Wegen Geldmangels wurde das Netz der Armeekrankenhäuser ausgedünnt, so dass zahlreiche Kriegsversehrte für ihre Behandlung stundenlange Fahrten auf sich nehmen müssen. Außerdem wird immer wieder die psychologische Betreuung von Veteranen kritisiert, von denen hunderttausende insbesondere nach Einsätzen in Afghanistan und im Irak unter psychischen Problemen wie posttraumatischen Belastungsstörungen leiden.

Mit Shulkins Ablösung war seit Wochen gerechnet worden, weil es immer wieder Enthüllungen über Missstände im Veteranenministerium gab. Außerdem wurde ihm vorgeworfen, dass er 122.000 Dollar (98.000 Euro) für eine neuntägige Europa-Reise mit seiner Frau ausgegeben habe.

Shulkin, der keine Armeeausbildung vorweisen kann, war einer der wenigen Regierungsvertreter, die bereits unter Trumps Vorgänger Barack Obama gedient hatten.

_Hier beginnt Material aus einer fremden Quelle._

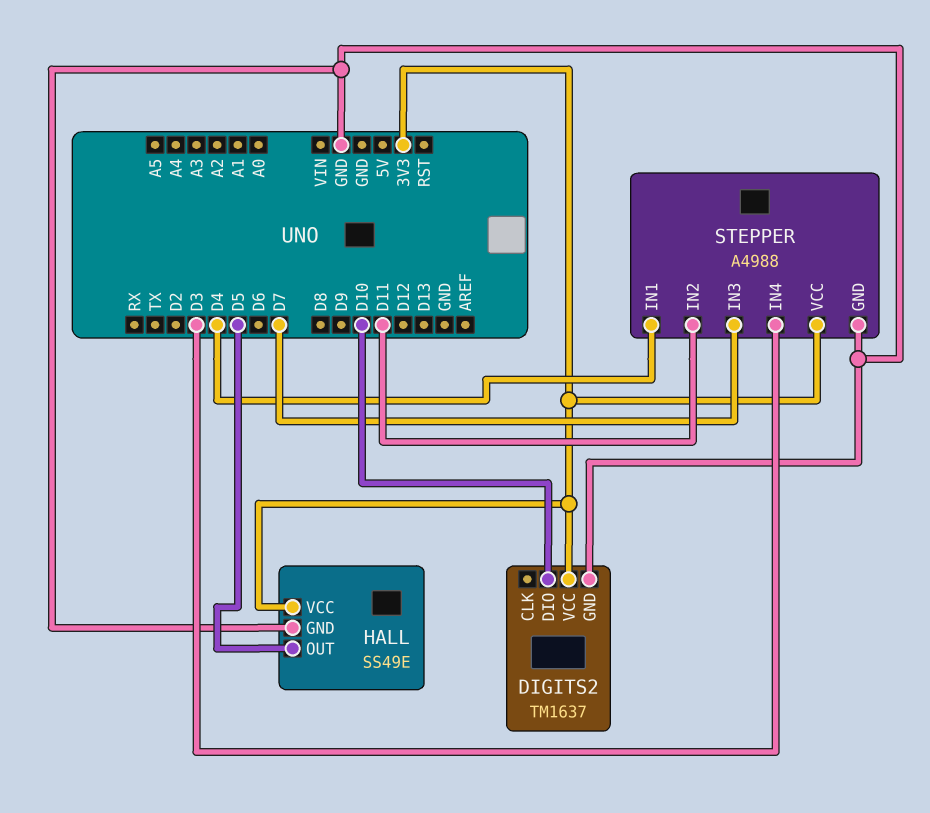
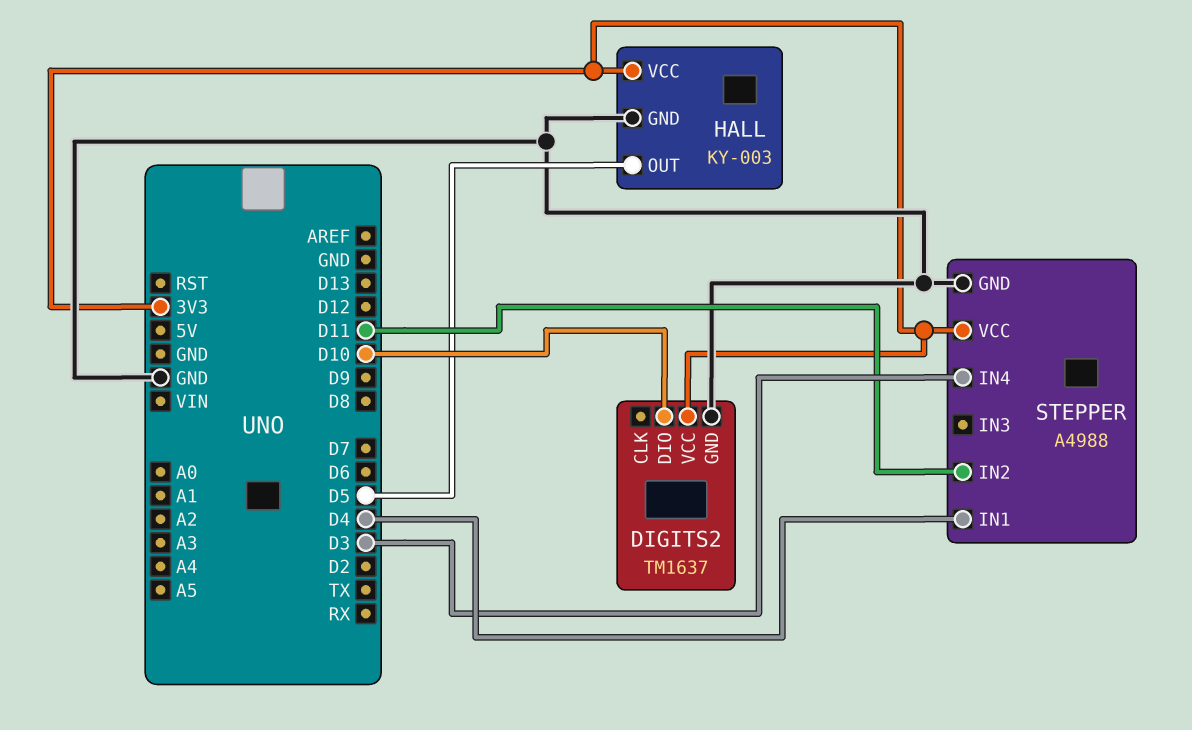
HALL: SS49E -> KY-003
STEPPER pin IN3: D7 -> none

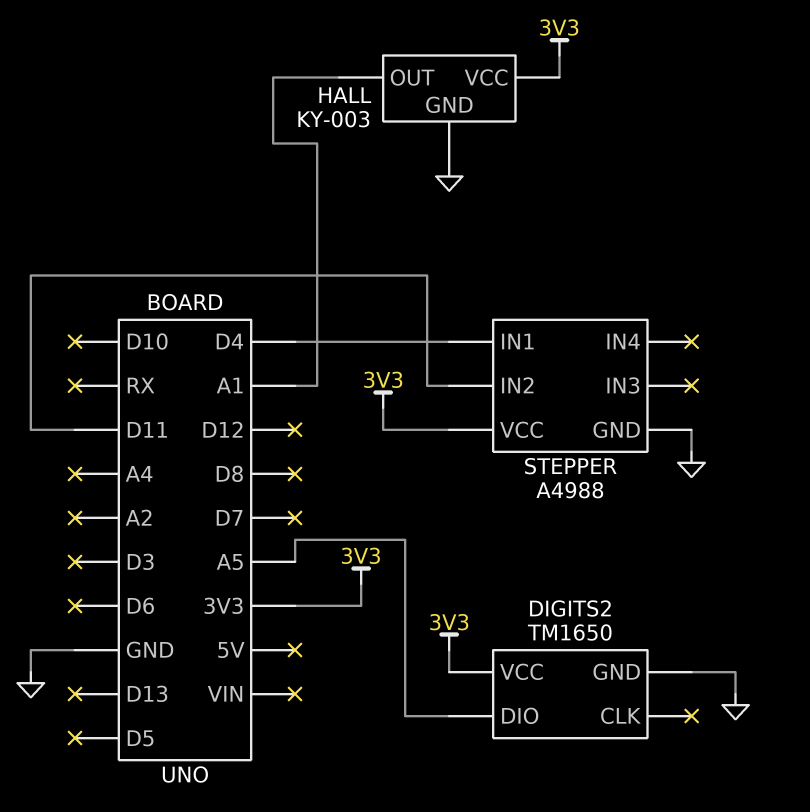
DIGITS2: TM1637 -> TM1650
DIGITS2 pin DIO: D10 -> A5
HALL pin OUT: D5 -> A1
STEPPER pin IN4: D3 -> none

Unter Obama war Shulkin Unterstaatssekretär für die Gesundheitsversorgung von Veteranen gewesen. Der republikanische Vorsitzende des Veteranenausschusses im Repräsentantenhaus, Phil Roe, lobte Shulkin für seine "fantastische" Arbeit und sagte: "Es tut mir leid, ihn gehen zu sehen."

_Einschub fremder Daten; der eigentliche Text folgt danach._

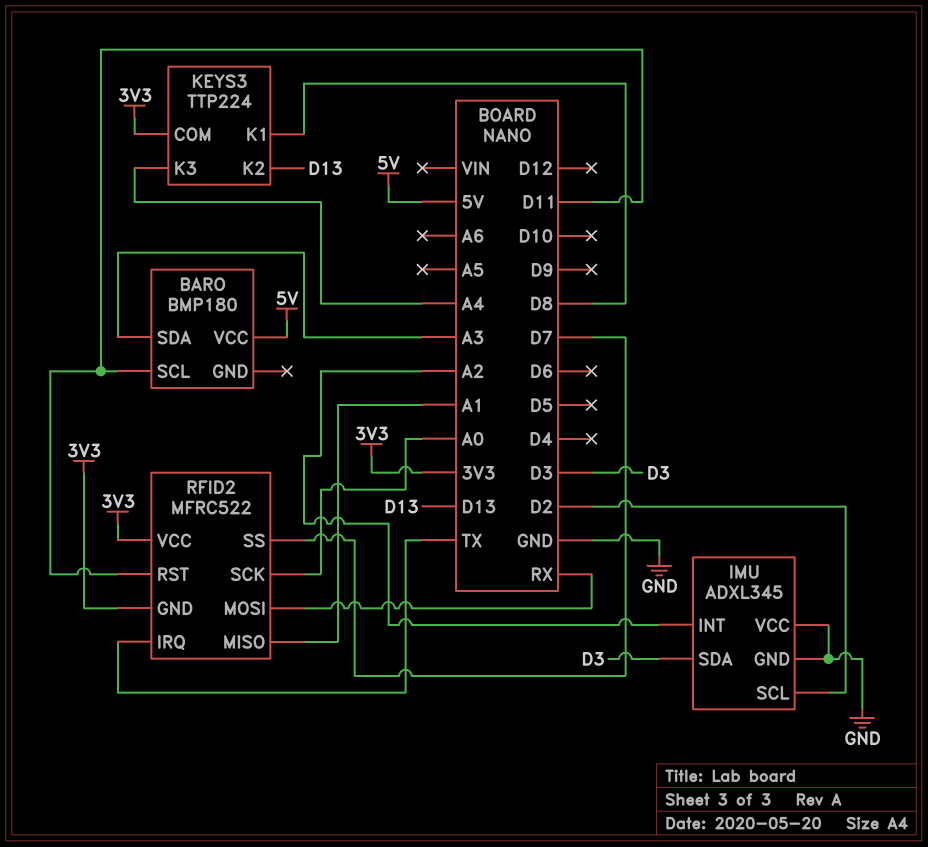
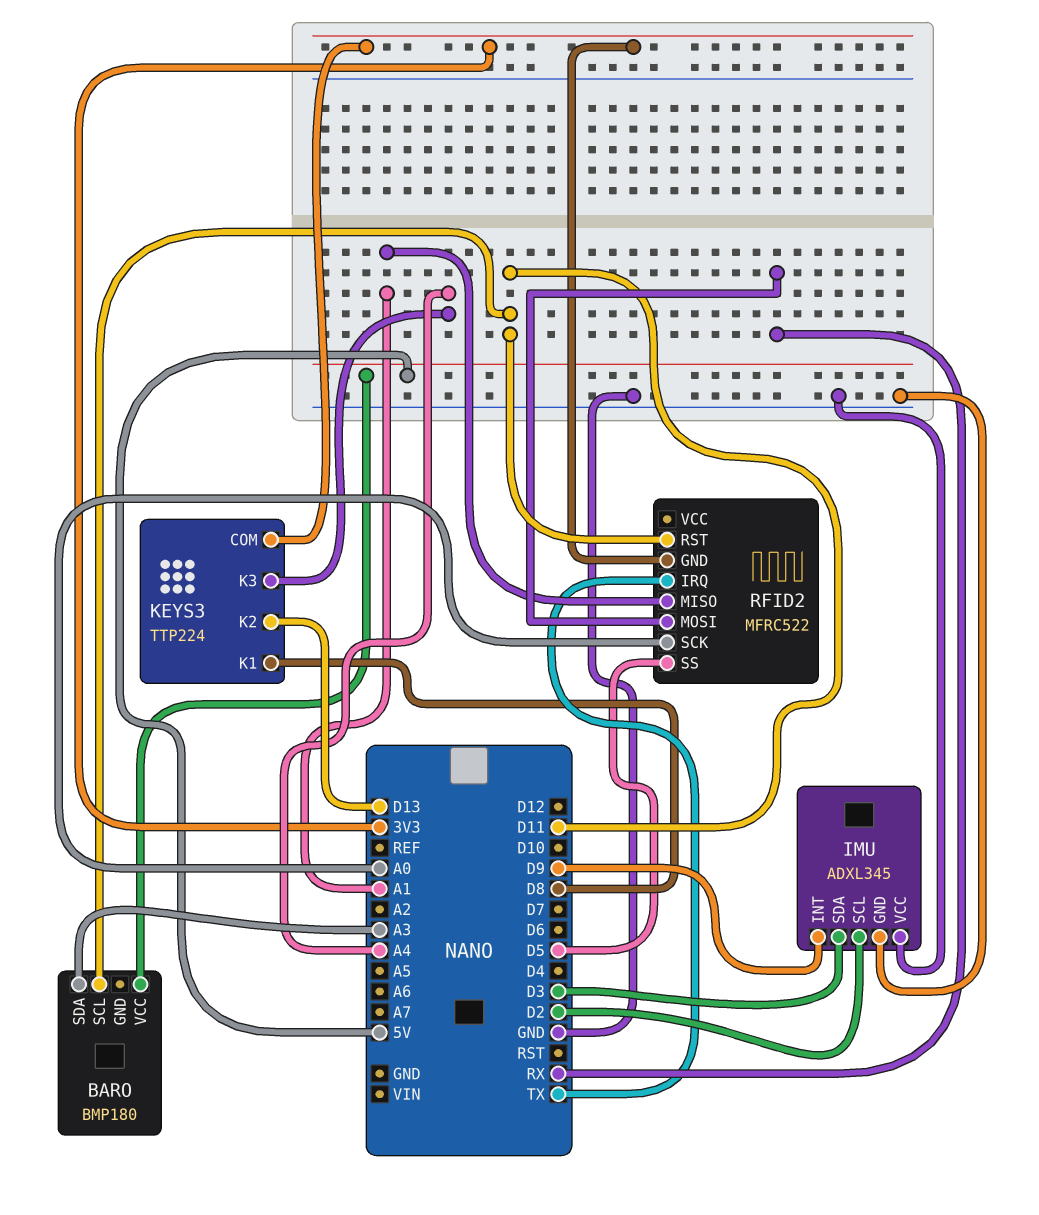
IMU pin INT: A2 -> D9
RFID2 pin SS: D7 -> D5
RFID2 pin VCC: 3V3 -> none

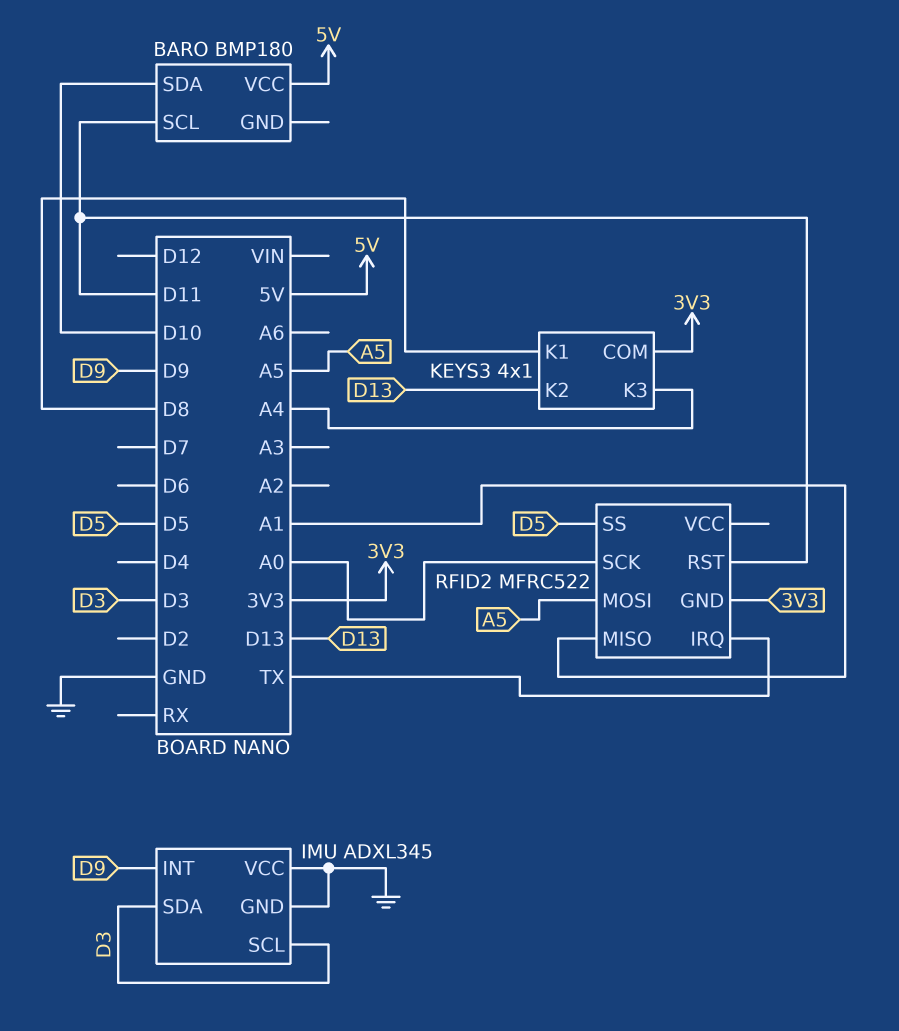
BARO pin SDA: A3 -> D10
IMU pin SCL: D2 -> D3
KEYS3: TTP224 -> 4x1
RFID2 pin MOSI: RX -> A5

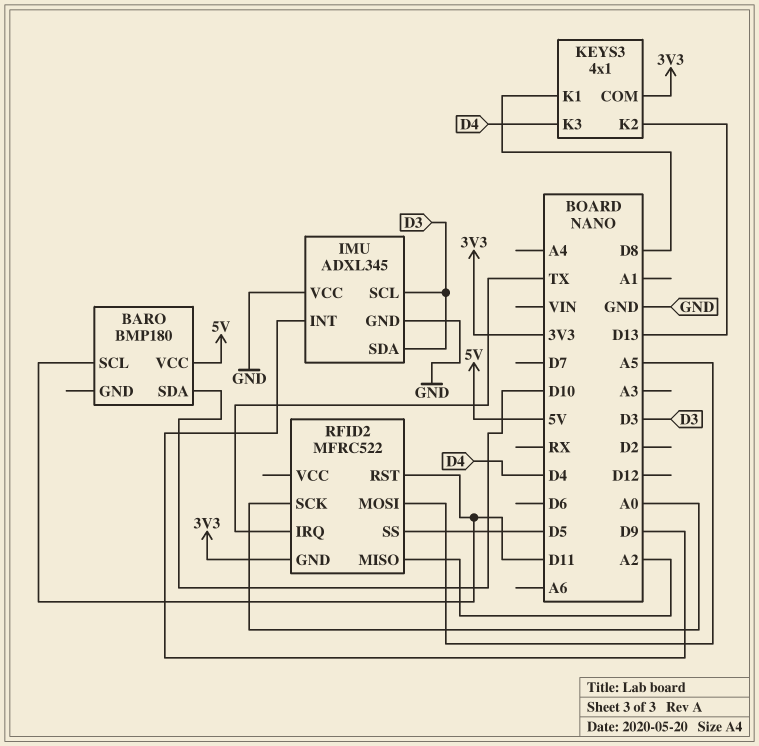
KEYS3 pin K3: A4 -> D4
RFID2 pin MISO: A1 -> A2

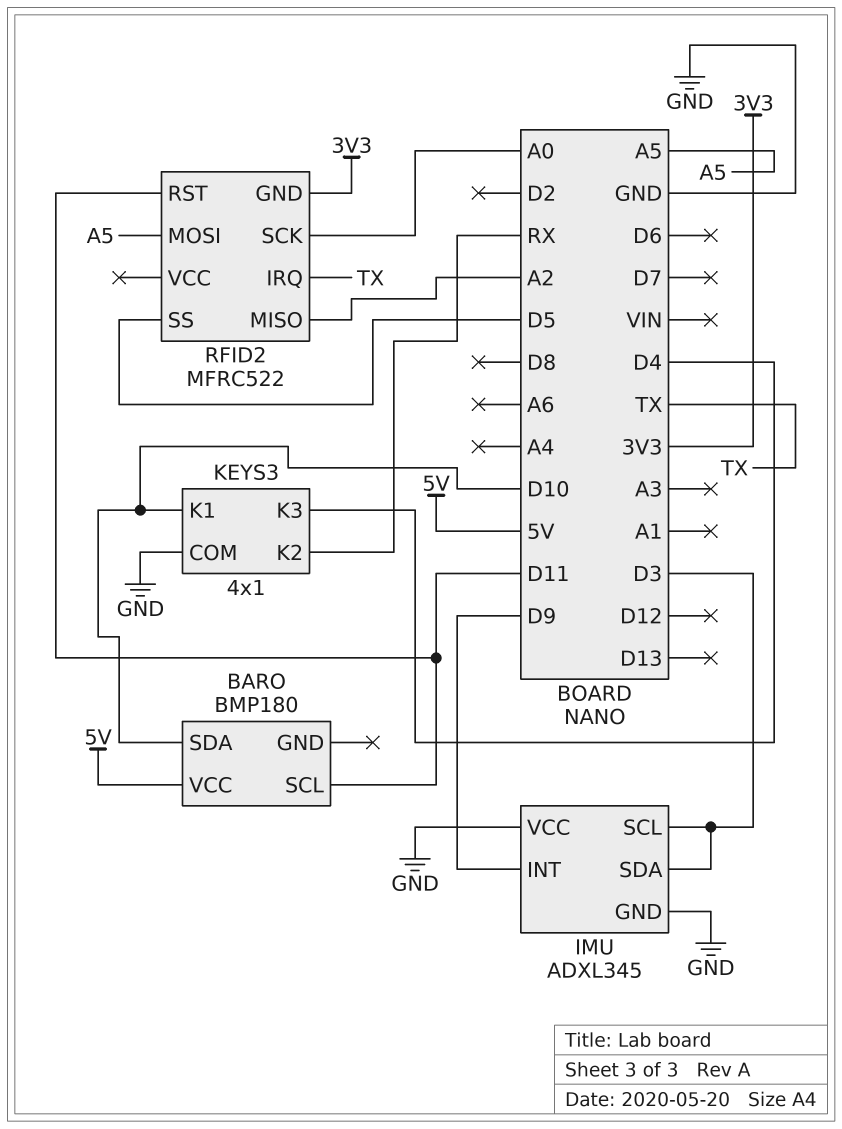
KEYS3 pin COM: 3V3 -> GND
KEYS3 pin K1: D8 -> D10
KEYS3 pin K2: D13 -> RX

Seit Trump im Januar 2017 das Präsidentenamt antrat, hat es in seiner Regierungsmannschaft schon viele personelle Wechsel gegeben. Vor einer Woche ersetzte er seinen Nationalen Sicherheitsberater H.R. McMaster durch den außenpolitischen Hardliner John Bolton. Bereits am 13. März hatte der US-Präsident seinen Außenminister Rex Tillerson entlassen, ihm soll der bisherige CIA-Chef Mike Pompeo nachfolgen.